La inflación es el impuesto de los pobres. Esta es la cruda realidad que ha desgranado la directora de Mediodía COPE y experta económica, Pilar García de la Granja, en 'La Linterna' con Ángel Expósito. En un contexto donde los precios no dejan de subir, el poder adquisitivo real de los españoles lleva estancado entre 20 y 25 años, con salarios que no crecen al mismo ritmo que el coste de la vida, desde la cesta de la compra hasta la vivienda.
La razón es que la subida de precios "afecta a todo el mundo, pero a quien tiene menos ingresos más, y además las familias más vulnerables, las personas que tienen menos ingresos, tienden a consumir todo aquello que ingresan", explica García de la Granja. Esta situación, unida a la carga impositiva y la burocracia, ha provocado que "tres de cada cuatro niños en España estén en riesgo de pobreza" y que la clase media-baja se haya duplicado, pasando del 9,3% al 17%.
Mientras tanto, el Banco Central Europeo (BCE) ha decidido mantener los tipos de interés en el 2% por séptima vez consecutiva, a pesar del riesgo de estanflación. La presidenta del organismo, Christine Lagarde, ha advertido de los riesgos para la economía derivados de la guerra en Oriente Medio y ha admitido que valoraron una subida, lo que anticipa un posible incremento del precio del dinero en junio.
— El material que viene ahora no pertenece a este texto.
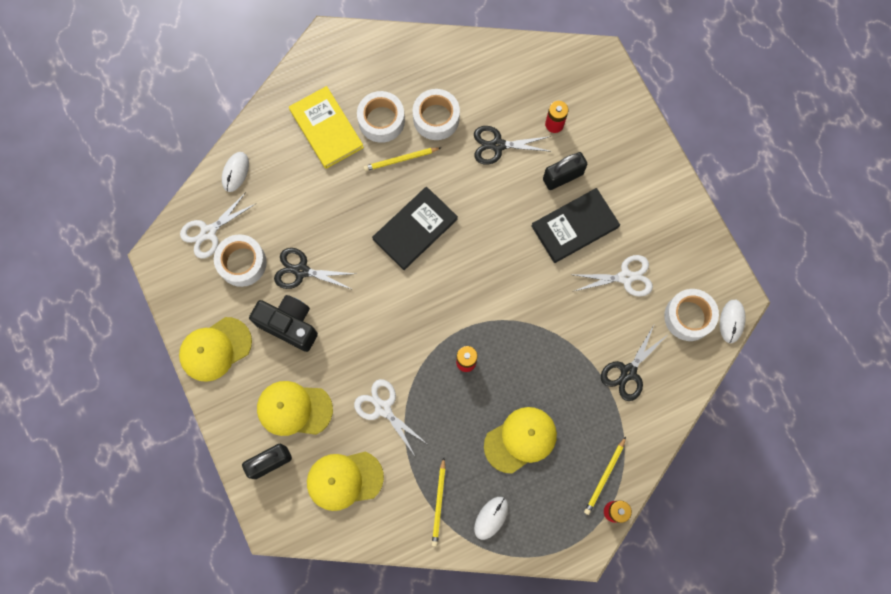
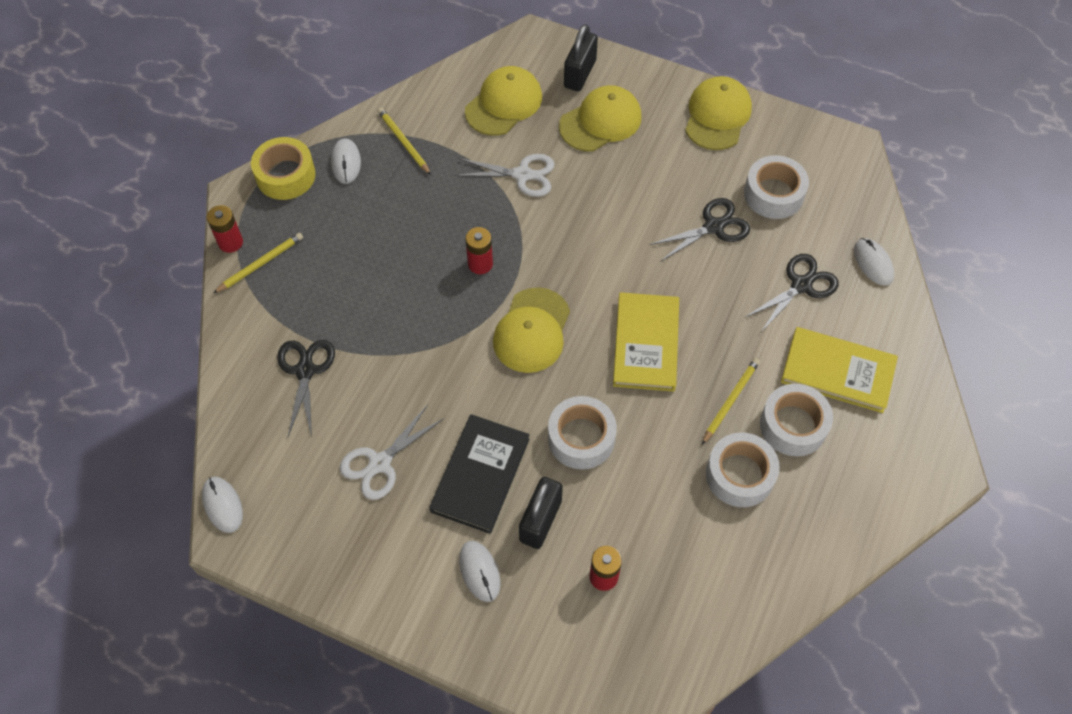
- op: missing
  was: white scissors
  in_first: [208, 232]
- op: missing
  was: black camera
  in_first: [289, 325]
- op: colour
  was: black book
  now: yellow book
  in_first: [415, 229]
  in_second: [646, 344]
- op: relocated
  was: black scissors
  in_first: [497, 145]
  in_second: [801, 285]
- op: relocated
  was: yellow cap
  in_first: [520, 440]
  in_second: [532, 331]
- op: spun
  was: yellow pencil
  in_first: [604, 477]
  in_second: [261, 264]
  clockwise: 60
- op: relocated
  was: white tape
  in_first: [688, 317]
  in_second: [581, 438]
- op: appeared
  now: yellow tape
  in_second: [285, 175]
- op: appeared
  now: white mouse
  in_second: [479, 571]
Esta inacción no ha logrado frenar al euríbor, el índice de referencia para las hipotecas, que cerró abril con una subida de casi seis décimas respecto al año anterior. Para una hipoteca media de 170.000 euros con revisión anual, esto supone un encarecimiento de 55 euros al mes, unos 660 euros más al año. Santiago Carbó, catedrático de CUNEF Universidad, señala que su evolución "va a depender mucho de cómo evolucione la inflación y de la perspectiva de los tipos más allá de la reunión de esta semana del Banco Central Europeo". Una subida de la inflación que puede ser dolorosa.
El impacto de la inflación se ha hecho notar especialmente en el puente del 1 de mayo, que ha costado a las familias unos 250 euros más de media que hace un año, a pesar de contar con un día menos festivo. El principal culpable es el coste del carburante, con el diésel un 25% más caro que en las mismas fechas del año anterior, situándose a 1,73 euros el litro, frente a los 1,50 de la gasolina.
A pesar del encarecimiento, los ciudadanos no renuncian a viajar. El economista Daniel Lacalle apunta que la tendencia no es quedarse en casa, ya que "hemos visto ya desde la pandemia que los ciudadanos priorizan el ocio por encima de otros factores". Eso sí, se modera el gasto: "Habrá moderación en cuanto al consumo, que la gente sale a comer, pero consume menos, no toma vino, no toma postre, se comparten platos". Este nivel de subida de precios es un factor clave.
El panorama se complica por la tensión internacional. El precio del barril de petróleo Brent ha alcanzado los 126 dólares, su nivel más alto en cuatro años. Este incremento es consecuencia directa de la situación en Irán y el bloqueo en el estrecho de Ormuz, que ha provocado que el precio del barril se revalorice más de un 62% desde el inicio del conflicto.
Este bloqueo genera un enorme cuello de botella en las cadenas de suministro globales. La presidenta de BP en España, según relató García de la Granja, lo resume afirmando que "del barril de petróleo, como del cerdo, se aprovecha todo". La escasez más inmediata es la del queroseno, el combustible para aviones, lo que ya ha obligado a aerolíneas europeas a cancelar miles de vuelos y podría afectar a la campaña de verano. La pérdida de poder adquisitivo por la inflación es un hecho.